Mention crypto currencies to the average man, woman or genderless person on the street and they may be able to rustle up one or two names of current digital currencies. Bitcoin being the most infamous, but as to their use, not many people will know how to buy into crypto let alone make one. How can you fair better?

1. Investment or betting – exchanging from hard to digital.

Gambling, the easiest way to lose money and make money tax free in some countries, while mathematical equations and investing in companies on stock markets has long been the play toy of the rich and famous.

Both of these have one thing in common, a Fiat currency. All recognized legal tenders that have been underwritten by the state, you could be asleep for a week and a Dollar or Pound will most like be the same exchange rate when you wake up.

According to Basil, a crypto expert from Coindonut, “There is no certainty that a Bitcoin, Litecoin, Ripple or Ethereum will hold nearly the same value in the same hour let alone the same day. Which is way intraday trading is so popular across all new cryptocurrencies on the exchanges. Consider your investment a loss until otherwise informed.”

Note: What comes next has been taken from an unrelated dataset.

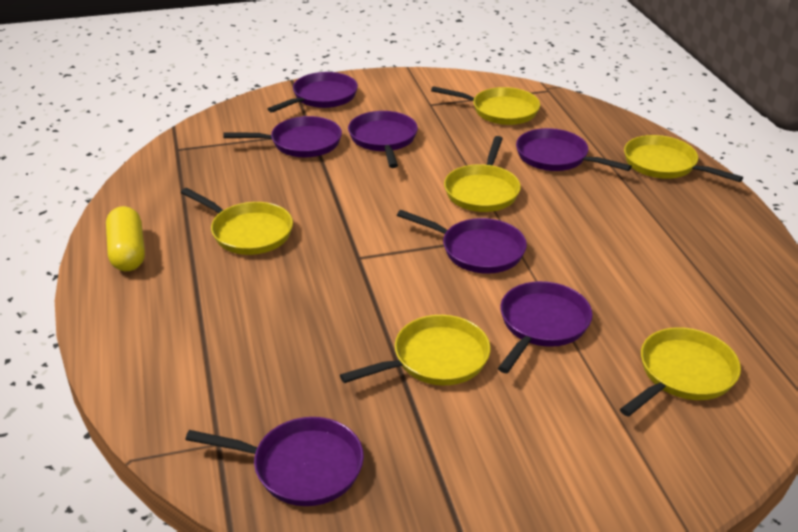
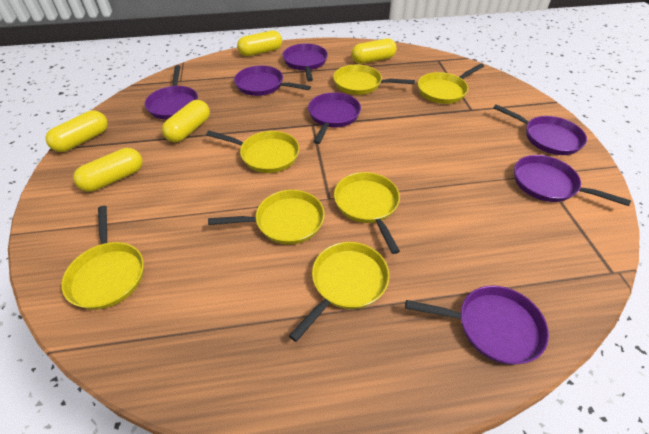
yellow capsule: 1 -> 5
yellow pan: 6 -> 7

2. The market leader leads but also runs and runs.

The global currency for Fiat is without a doubt the American dollar. On open markets for commodities people wish to sell and buy and float in a currency they know and understand to be stable. So stable in fact that other countries peg their own currency to it. Crypto has one big bother too, Bitcoin, where it goes others follow. They may be different platforms but they tend to ride the waves of market emotions.

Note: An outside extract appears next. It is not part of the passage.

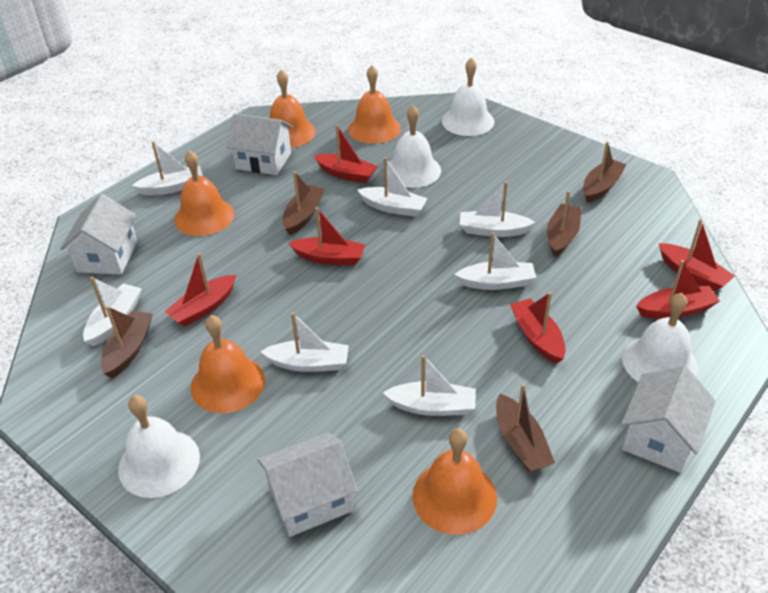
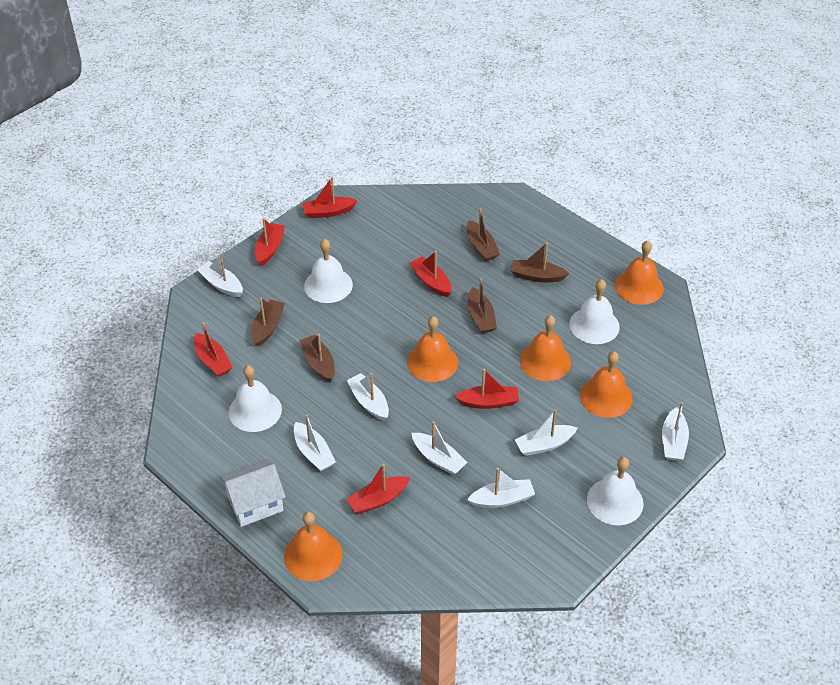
white house: 4 -> 1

3. Understand what motivates a cryptocurrency.

There’s nowhere to hide, head for the hills. Stand in a pub and you’ll notice certain people play the slot machines more than others. Their frequency to and from that establishment denotes how much money goes in and out of that machine. Throw in payday and events such as football on the television and soon you’ll know when to intervene and maximize for best pay out.

Go with the flow or understand from where the flow stems? It is important to understand what effects there are on an investment to make it fall or rise at any particular time. Is the government intervening, are bankers happy? Is there a good news story, bad news story or is another investment more attractive? Is China saying goodbye to crypto? Or is it perhaps just raining?

4. Fees, exchanges, dips, highs and eventual lows.

Stability is what you find in the Gold market, the go to place to store up cash for the long haul to ride out a bumpy time when all other markets are folding. You don’t care if you lose 10% in ten years, your money overall is safe as it’s defended by the American Airforce, Navy, Army, National Guard and Secret Service.

A Crypto currency is at the other end of the scale, just recently we witnessed Bitcoin hit $20,000 only to unravel and succumb to $11,000 within a period of days. A rollercoaster like this has not been invented for a theme park as of yet.

You place your bets or investment and it tends to be a whole number. Then comes the fee, for selling, buying, placing, trading, moving. Do you know how much each of these transactions cost, are they flat fees or percentages of total amount of based on profit on the day? Do you trust the exchange you have decided to store your cryptocurrency wallet and offers? Will they go bust, are they dodgy?

Do you understand the patterns and trends that have gone before and what may possibly occur in the future? All data points are interlinked somehow but how? You probably don’t wish to buy a Bitcoin at the end of a rise unless you know it will go up further still and is instead the dip. You may also prefer to be in on a new currency that will multiply its worth 1200% while Bitcoin being one of the first modern crypto currencies had those rallies years ago.

5. Targets, fractions, results and staying power.

If you’ve been to the races you’ll know that the money you arrive with has to not only bet on number three all day long but pay for food and drinks in between. You know the limit of your enjoyment is contained within your wallet. This is your staying power, your ability to manage your funds so you can see out the end of the day and get home after too.

Digital assets which you can neither touch or hold can evaporate instantly. You do not need to buy an entire whole piece of a digital currency. You can buy a fraction of a coin and this is recommended at the outset. You’ll need to understand that part you have but also know the fees for each time you hold or sell your position.

A person can quite easily enter intraday trading – one day trading – and not be able to divest and invest the next unless they make careful targets to attain, monitor results and ensure their staying power for the next day’s events.

Whether you consider cryptocurrency to be gambling or an investment. For fun or for serious monetary gain. Pick up a book and read about what blockchain actually is. How it is underwritten, where the money actually comes from and how it rises and on the day’s news and general investor sentiment.